Beni : des centaines de femmes ex-otages des ADF réinsérées dans la communauté
Elles sont plusieurs centaines, ces femmes et jeunes filles ex-otages des ADF réinsérées dans la communauté, enceintes ou allaitant des bébés des assaillants qu’elles ont eus dans la forêt. Elles endurent une stigmatisation traumatisante à leur passage avec ces grossesses ou ces bébés issus de l’esclavagisme sexuel.
Julienne N kunaNjingala, représentante des organisations féminines au sein de Ukweli Defection Comitee, UDC Beni, déplore une stigmatisation qui pourrait permettre à leurs bourreaux de multiplier ces bévues, mais aussi, empêcher les autres femmes et filles à faire défection dans les rangs des terroristes ADF. Elle appelle la communauté à faire preuve de résilience.

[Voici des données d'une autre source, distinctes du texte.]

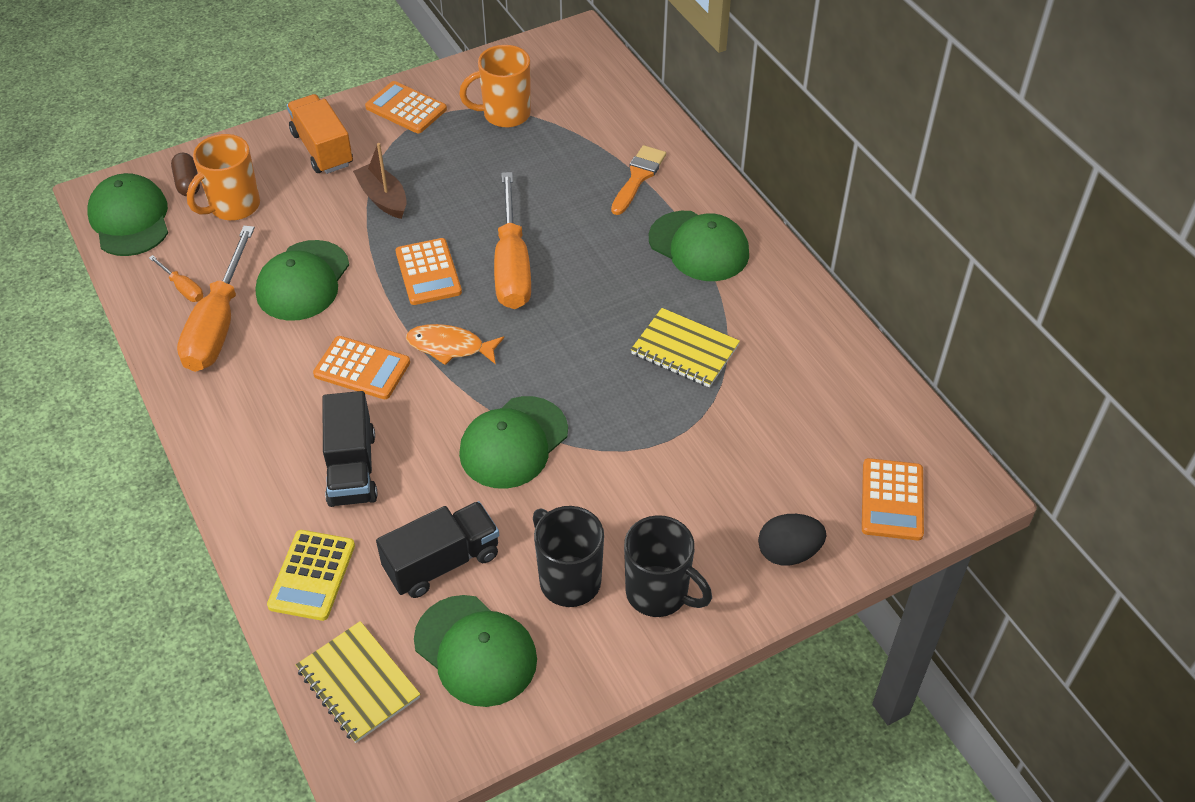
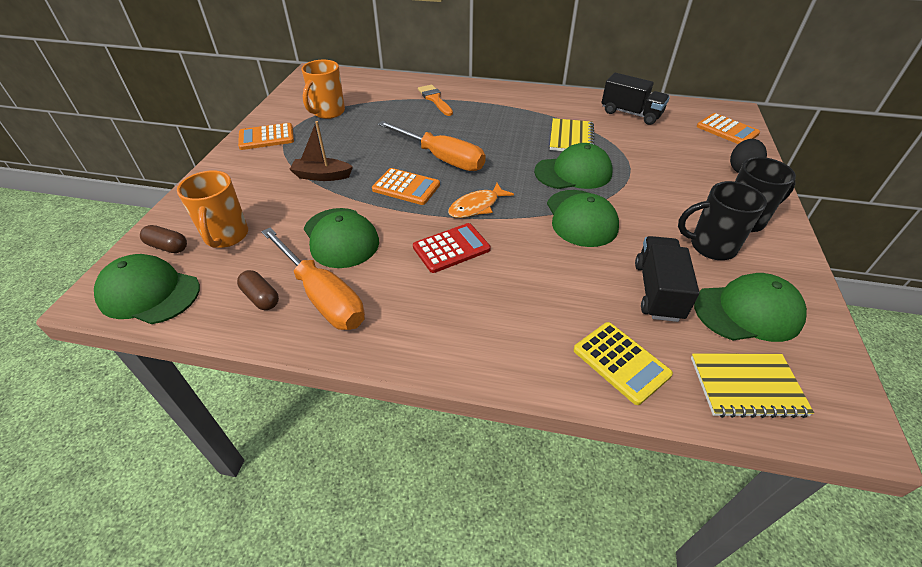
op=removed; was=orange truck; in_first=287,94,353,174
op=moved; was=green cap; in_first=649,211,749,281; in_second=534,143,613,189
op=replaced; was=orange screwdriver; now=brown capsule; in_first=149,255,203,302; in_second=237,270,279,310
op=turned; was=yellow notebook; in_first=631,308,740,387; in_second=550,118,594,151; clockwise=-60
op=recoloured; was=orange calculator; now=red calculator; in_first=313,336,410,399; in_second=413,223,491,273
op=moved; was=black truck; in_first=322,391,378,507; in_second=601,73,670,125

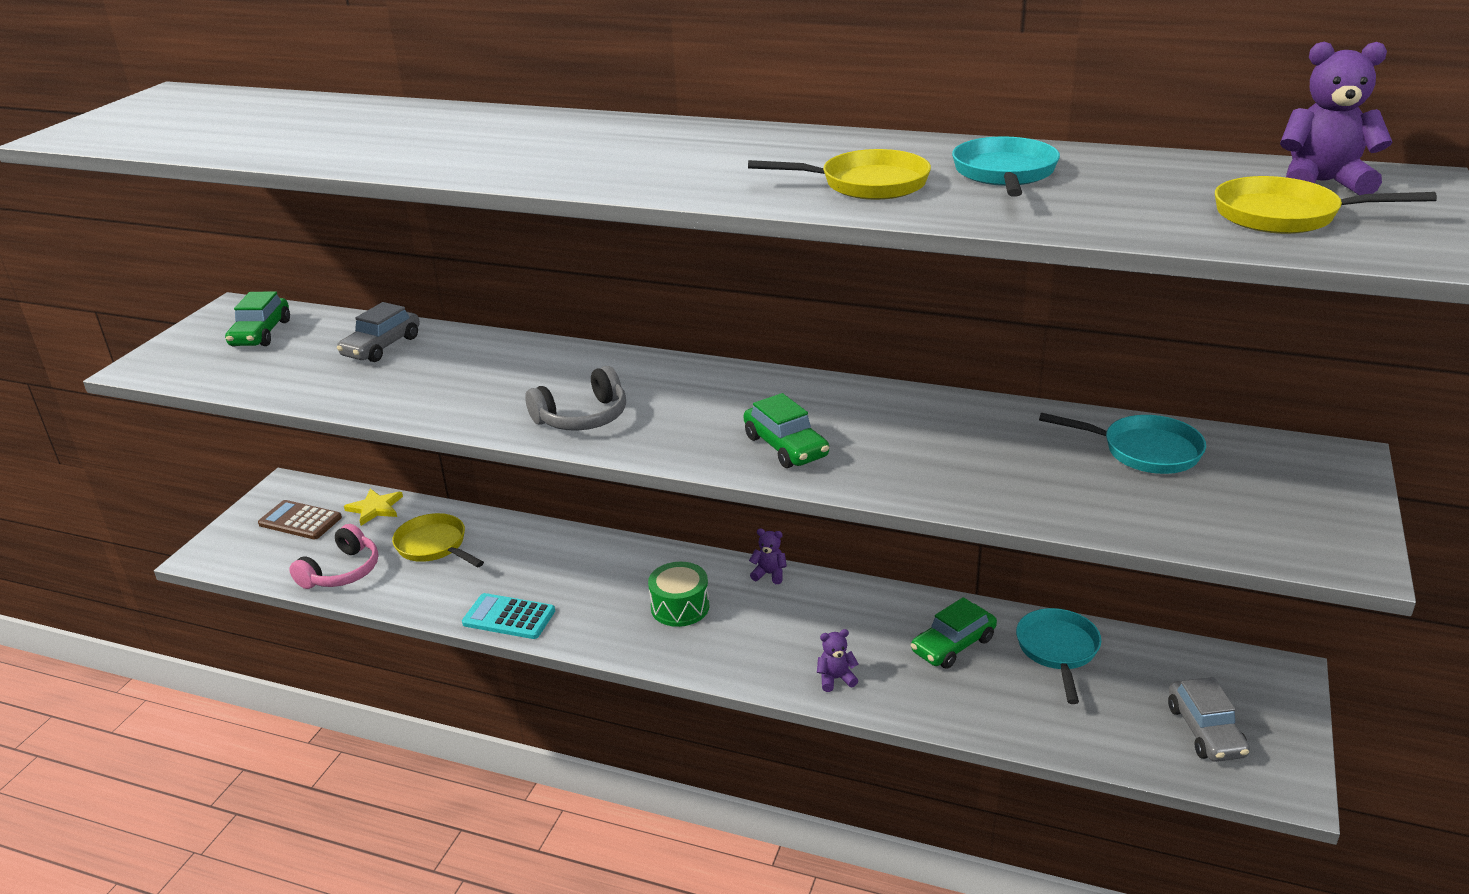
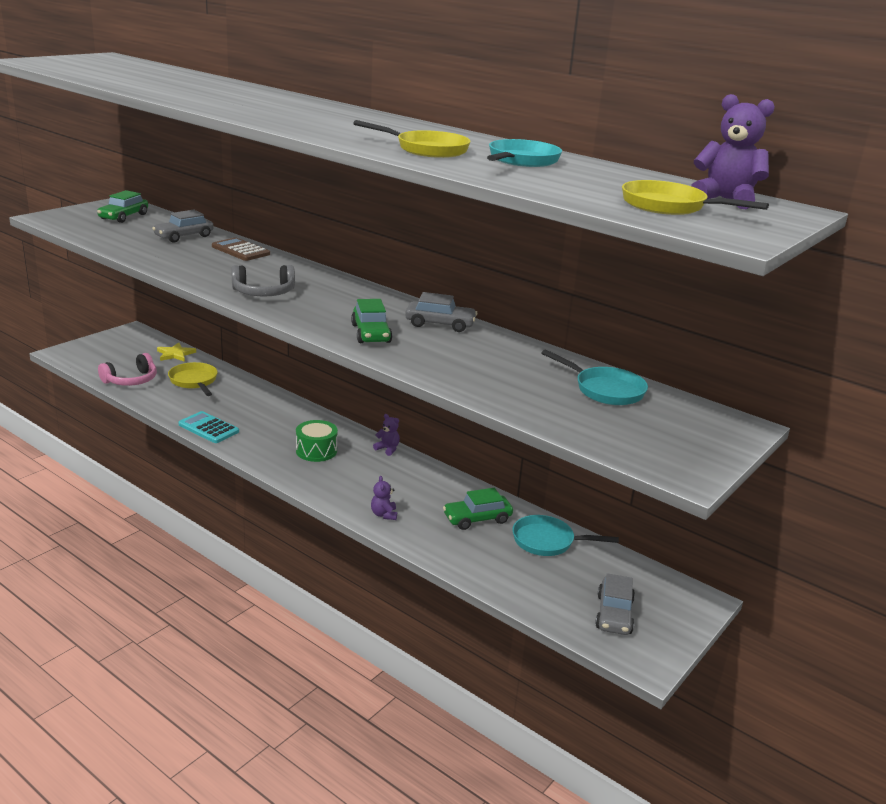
op=moved; was=brown calculator; in_first=258,500,342,540; in_second=212,237,270,261
op=turned; was=turquoise pan; in_first=1016,608,1101,704; in_second=513,515,619,556; clockwise=-105
op=turned; was=purple teddy bear; in_first=817,629,858,692; in_second=371,476,397,520; clockwise=-105
op=added; now=grey car; in_second=405,292,478,332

« Nous sommes en train de sensibiliser à la résilience, parce qu’une fille qui a été engrossée par les ADF, on ne voit pas la volonté dedans. Donc ça n’a jamais été volontaire, c’est une grossesse d’esclavagisme sexuel. Il ne faut pas qu’elle condamne l’enfant innocent issu de cette grossesse. C’est pour cela que nous insistons auprès des autorités religieuses de prêcher le pardon, la résilience, pour que ces filles-là engrossées soient acceptées dans la communauté », déclare-t-elle.
Pour rappel, au-moins sept cent quatre-vingt-deux ex-otages et combattants ADF ont déjà été réinsérés dans la communauté à l’espace de trois ans par l’organisation américaine BridgeWay, dans les provinces du Nord-Kivu et Ituri.